Three groups, including the International Human Rights Federation, last week called for two French officers to be charged with aiding and abetting genocide by failing to rescue endangered Tutsis who were later massacred.

The genocide occurred two months after the country’s president, Juvenal Habyarima, a Hutu, died when his plane was shot down, an incident that prompted the genocide of mostly ethnic Tutsis which claimed at least 800,000 lives.

The two officers allegedly involved are Jacques Rosier, who was the commander of special forces, and Marin Gillier, the head of a squad of marines in France’s UN-mandated Operation Turquoise force, which was deployed in June 22 and headed by Jean-Claude Lafourcade.
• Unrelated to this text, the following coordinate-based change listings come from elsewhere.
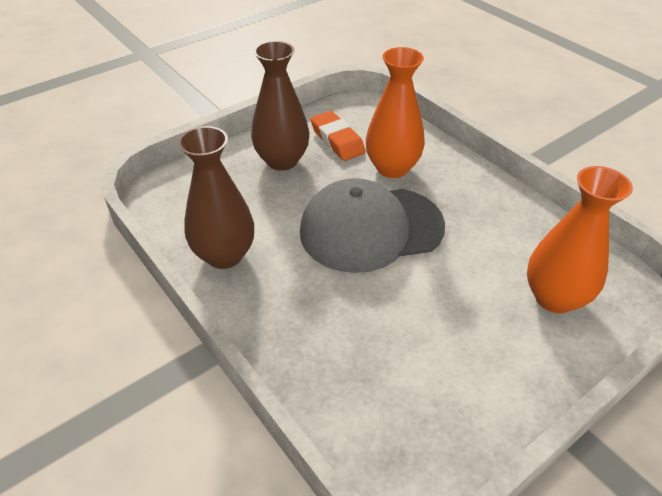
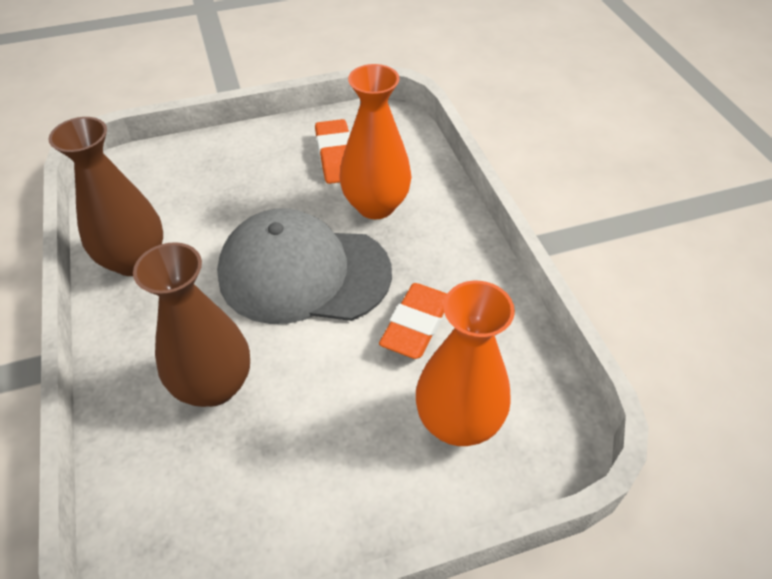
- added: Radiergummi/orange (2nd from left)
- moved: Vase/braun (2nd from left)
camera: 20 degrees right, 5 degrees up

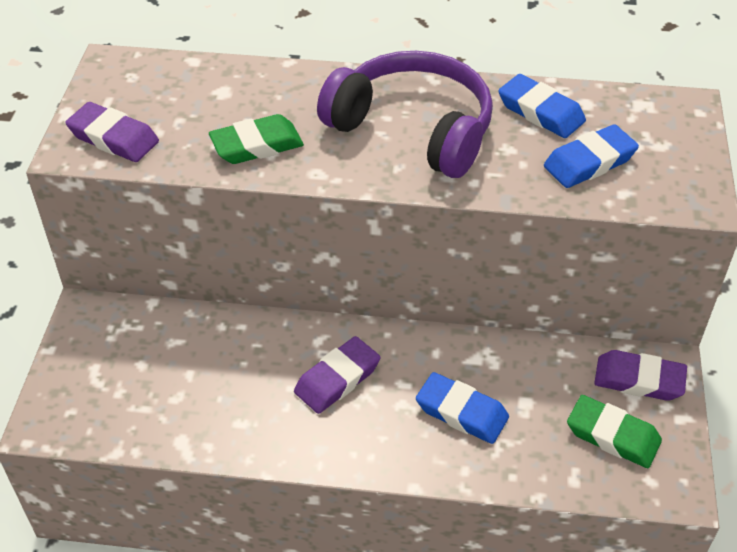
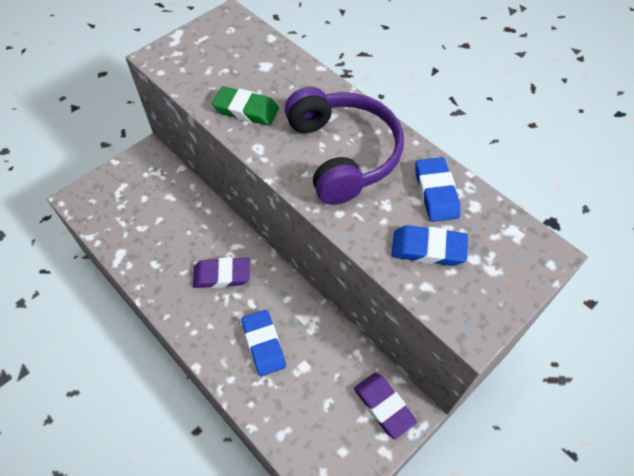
- removed: Radiergummi/lila (1st from left)
- removed: Radiergummi/grün (2nd from left)
camera: 40 degrees right, 10 degrees up

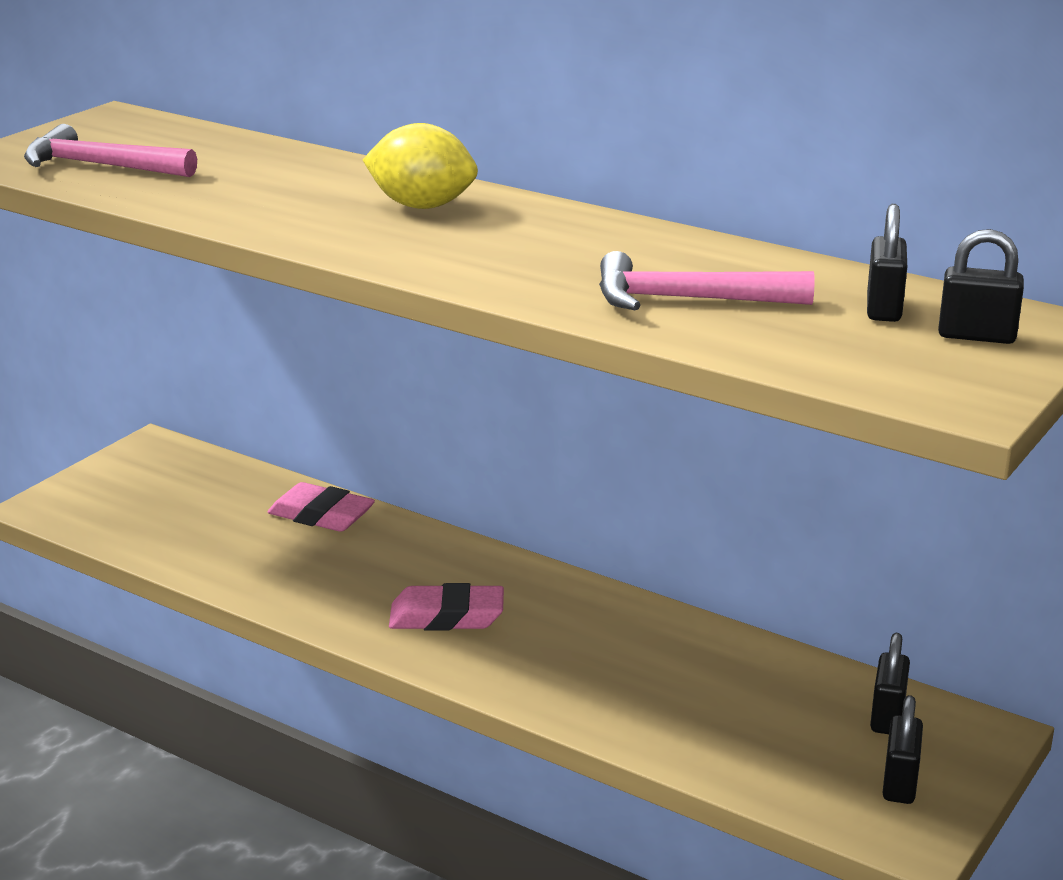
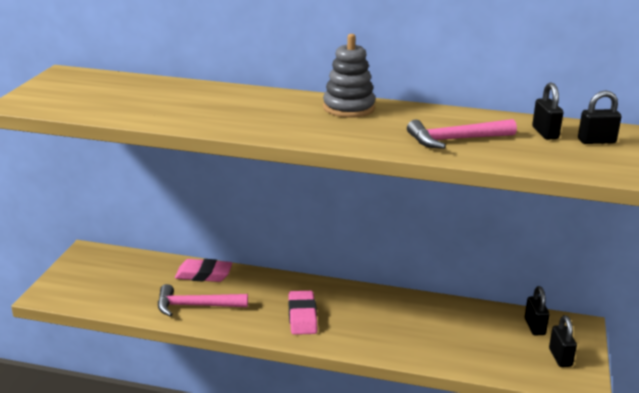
- removed: Zitrone/gelb
- added: Stapelspielzeug/grau
- moved: Hammer/rosa (1st from left)
- turned: Radiergummi/rosa (2nd from left) 75 degrees counterclockwise
camera: 20 degrees left, 0 degrees up

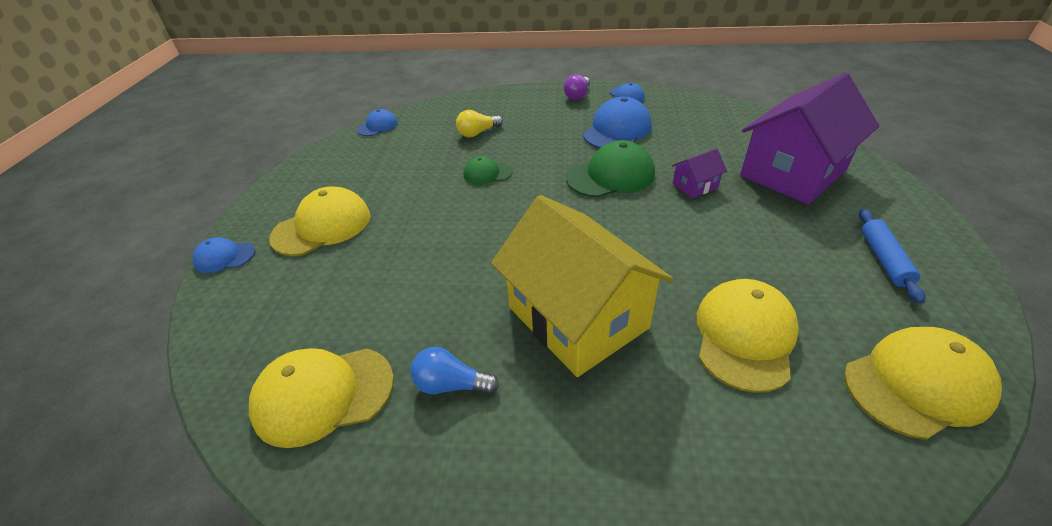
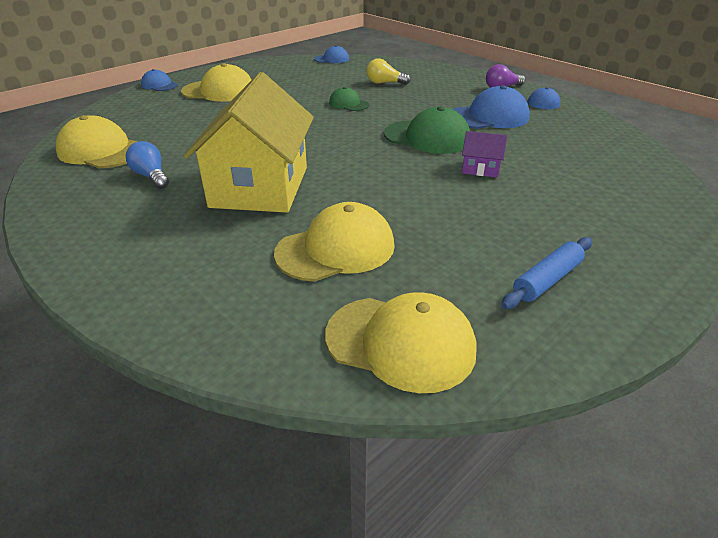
- removed: Haus/lila (2nd from left)
camera: 40 degrees right, 5 degrees down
France has repeatedly denied the accusations and insists that French forces had worked to protect civilians.

Bisesero hills incident

The allegations relate to one incident in which hundreds of Tutsis were killed in Rwanda’s Bisesero hills in late June that year.

The two officers said in a statement that the operation “protected hundreds of thousands of people” and saved “tens of thousands of Tutsi lives”.

“We have always said we were willing to testify” in the inquiry “to put paid to accusations that are as unrealistic as monstrous”, they said.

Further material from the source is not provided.